Mama zachorowała na różyczkę, lekarz nakazał aborcję bo różyczka dokonuje bardzo rozległych uszkodzeń płodu, mama przyszła na zabieg ale uciekła w ostatniej chwili z fotela.
Urodziłem się z bardzo głębokim niedosłuchem, wręcz na granicy głuchoty, kilka dB dzieli od niej. Z najgorszym rodzajem niedosłuchu, tzw głuchotą centralną - co oznacza, że kompletnie nie rozpoznaję dźwięki w aparatach słuchowych, słyszę dźwięki ale nie rozumiem je, np słyszę jakiś dźwięk silnika ale nie wiem czy to samochodu, miksera, motoru. Mózg słyszy dźwięki ale ich nie rozpoznaje. Dla mnie mowa ludzka brzmi jakby to był obcy język, całkowicie obcy język.
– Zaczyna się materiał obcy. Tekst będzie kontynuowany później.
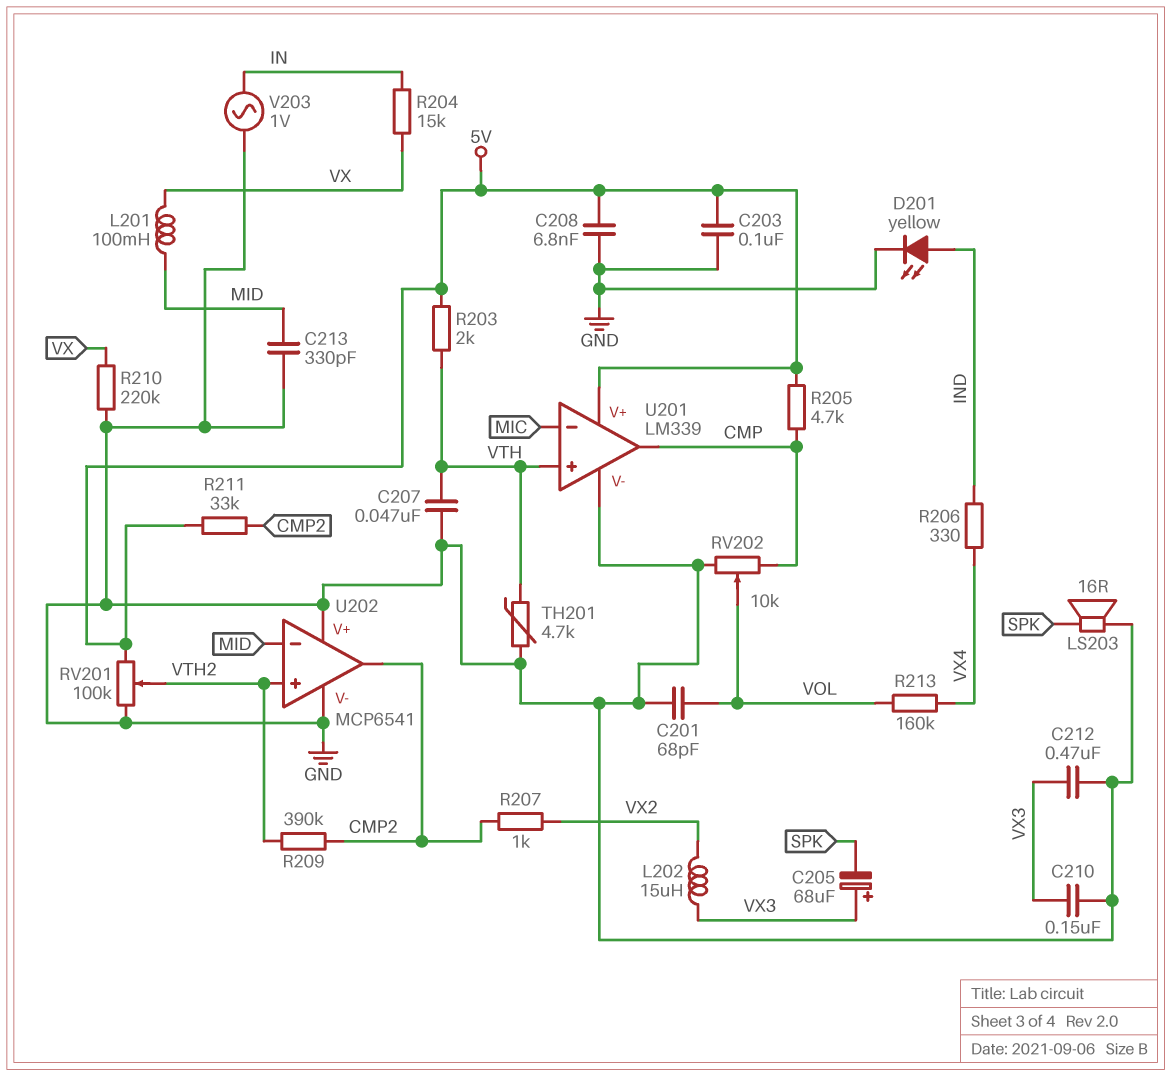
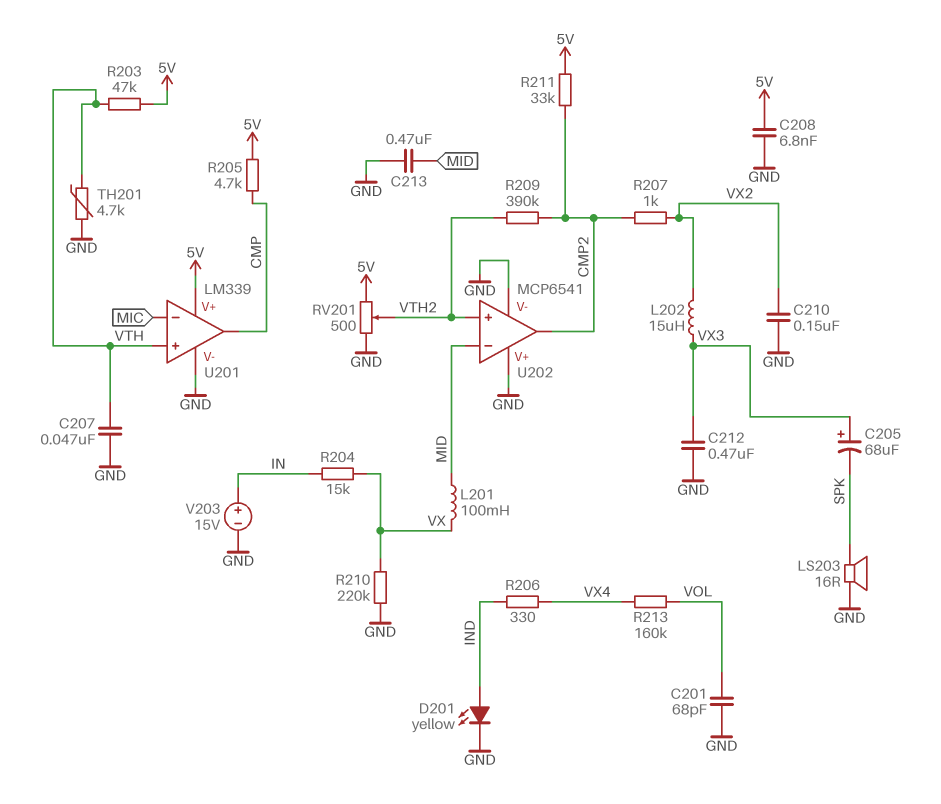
C203: 100nF (5V, GND) -> none
C210: 150nF (GND, VX3) -> 150nF (GND, VX2)
C213: 330pF (GND, MID) -> 470nF (GND, MID)
R203: 2k (5V, VTH) -> 47k (5V, VTH)
RV201: 100k (5V, GND, wiper VTH2) -> 500 (5V, GND, wiper VTH2)
RV202: 10k (CMP, GND, wiper VOL) -> none
V203: AC 1V (GND, IN) -> 15V (plus IN, minus GND)

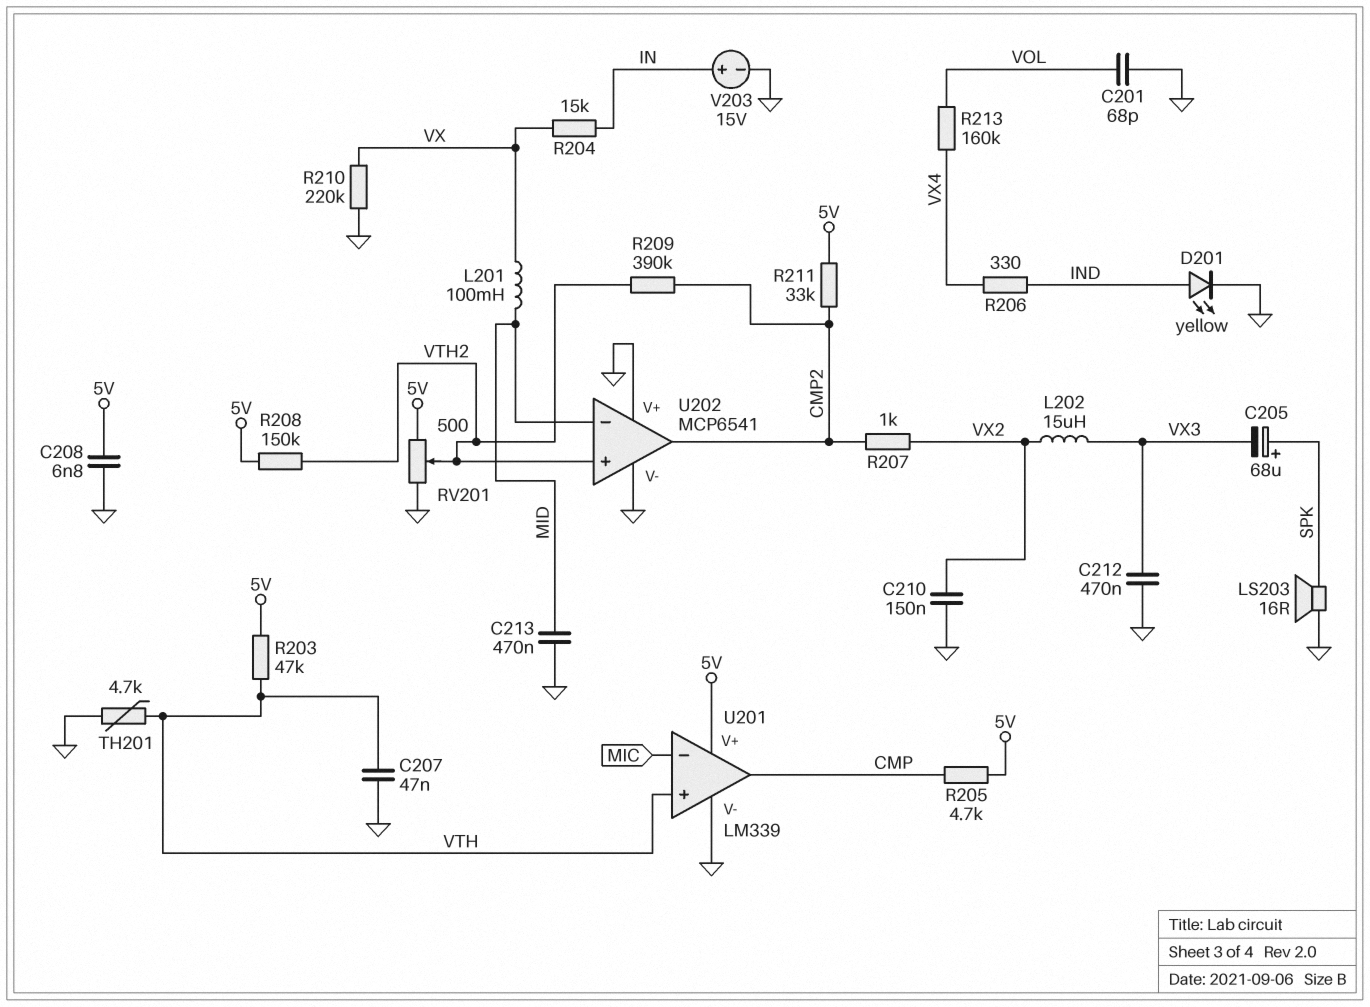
C205: 68uF (plus VX3, minus SPK) -> 68uF (plus SPK, minus VX3)
R208: none -> 150k (5V, VTH2)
Wszyscy lekarze i specjaliści mówili mamie, że będę upośledzony, że nigdy nie nauczę się mówić.
Najpierw nauczyłem się czytać w wieku 4 lat, mama pisała polecenia a ja wykonywałem je (w ten sposób upewniła się czy naprawdę znam litery), potem pod wpływem pewnego zdarzenia zacząłem mówić (opowiem innym razem) i nauczyłem się odczytywać mowę z ust. Błyskawicznie przyswoiłem słownictwo i nie odstawałem od innych dzieci, trafiłem do szkoły masowej.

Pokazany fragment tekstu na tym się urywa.